I’m going to talk about another recurring theme of the kind of comments we see on (and in) articles about fatness (whether they be in the mainstream media as “obesity” articles or here in the fatosphere ), and that is the theme that fat people should not, or cannot advocate for themselves. That somehow, by measure of our fatness, we render ourselves incapable of making decisions as an adult about our own lives.
There is a common sentiment that fat people need intervention in their lives. Be it from those in the medical profession, our families and friends, or complete strangers, either on the internet or in public. Entire conferences are held by medical professionals into “obesity interventions and prevention”, without any input from actual fat people. Doctors prescribe restrictive diets, food substitutes, weight loss therapy and at the most extreme, surgical gastric mutilation, without any further investigation than measuring a patients BMI, which in itself is a flawed system of measurement.
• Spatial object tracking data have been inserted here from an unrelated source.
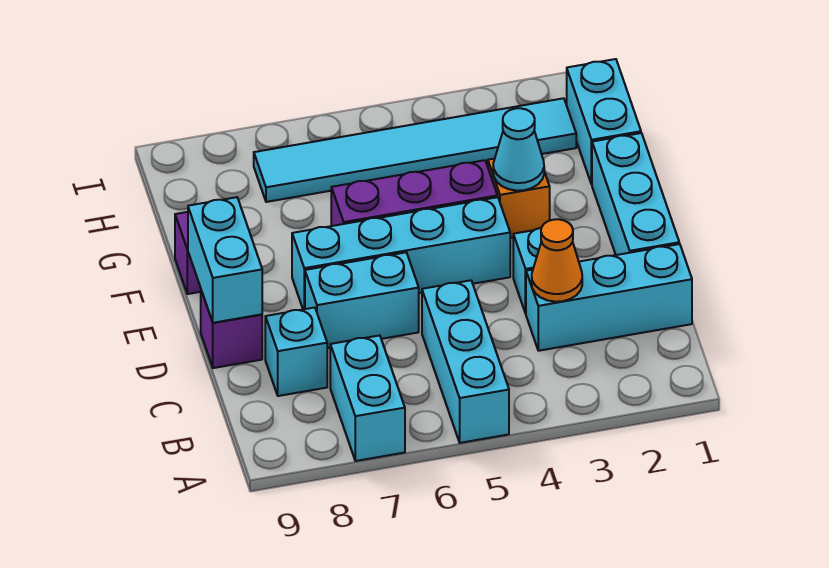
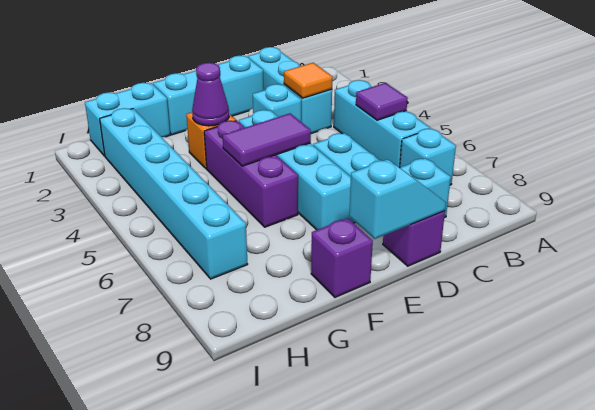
cyan brick A5:C5 level 1 -> cyan brick B4:B6 level 1
cyan brick A7:B7 level 1 -> cyan brick B7 level 1
none -> purple tile B5 level 2
orange cone C3 level 2 -> orange tile C3 level 2
cyan brick D9:E9 level 2 -> cyan slope D9:E9 level 2 top E
none -> purple tile E5:F5 level 2
cyan cone F3 level 2 -> purple cone F3 level 2
cyan tile H2:H7 level 1 -> cyan brick H2:H7 level 1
Our friends, families and even colleagues feel it is acceptable to “let us know” that we are fat and that we should “do something about it”. And strangers, be they on the street or online, feel free to advise us, without invitation, without knowing anything about us, and often despite our protests, on what we should be doing with our bodies and our lives.
This of course is presented to fat people as “concern for your health“, but what it really is, at it’s core, is the infantilisation of fat people and stripping of the basic adult right to make ones own decisions.
It reduces fat people to a child-like state of requiring management to function in the basics like eating and physical activity. It says “You’re not capable of taking care of yourself, so we need to step in and do it for you.” Usually, it is done without any consultation at all with the fat person in question, and even if the fat person does attempt to explain that they do not require management or intervention, they are often dismissed as being overly emotional or in denial. No matter what argument a fat person presents to advocate for themselves, the response is dismissive and patronising.
The other main outcome of this kind of behaviour is the othering of fat people. It reduces fat people to sub-normal beings, as less-than-human others, as though they are animals that require husbandry, a kind of domestic management. It strips fat people of the fundamental human right to advocate for themselves and make their own life decisions. This is the kind of personal reduction that we have seen with other marginalised people throughout history and in our current time. It is the act of reducing fat people (and other marginalised people) as somehow less than the normative.
One of the first things I think we need to be focusing on as a movement is the basic right to advocate for ourselves as adults. It’s not easy, I know all too well. Even now I still have trouble standing up for myself, particularly to medical professionals and saying “This is not what I want.” or “That is not my experience.” or even “You are not listening to me.” Even now, as I get more and more bolshy about my fat activism, I still find myself daunted in the face of the kind of dismissive responses we often get. Mostly it is born of frustration for me, that even at almost 38 years of age, I am unable to be heard as the capable adult that I am while people only focus on my fatness, rather than the facts, my experiences and my own wishes.
That’s it really. The problem does not lie with our communication of these things, but with other people hearing them.
But that said, I know I have to keep doing it. I have to keep pushing, keep challenging, keep demanding. Because, like any other human being, we have the right to advocate for ourselves as adults.
No matter what size our bodies are, no matter what status our health is.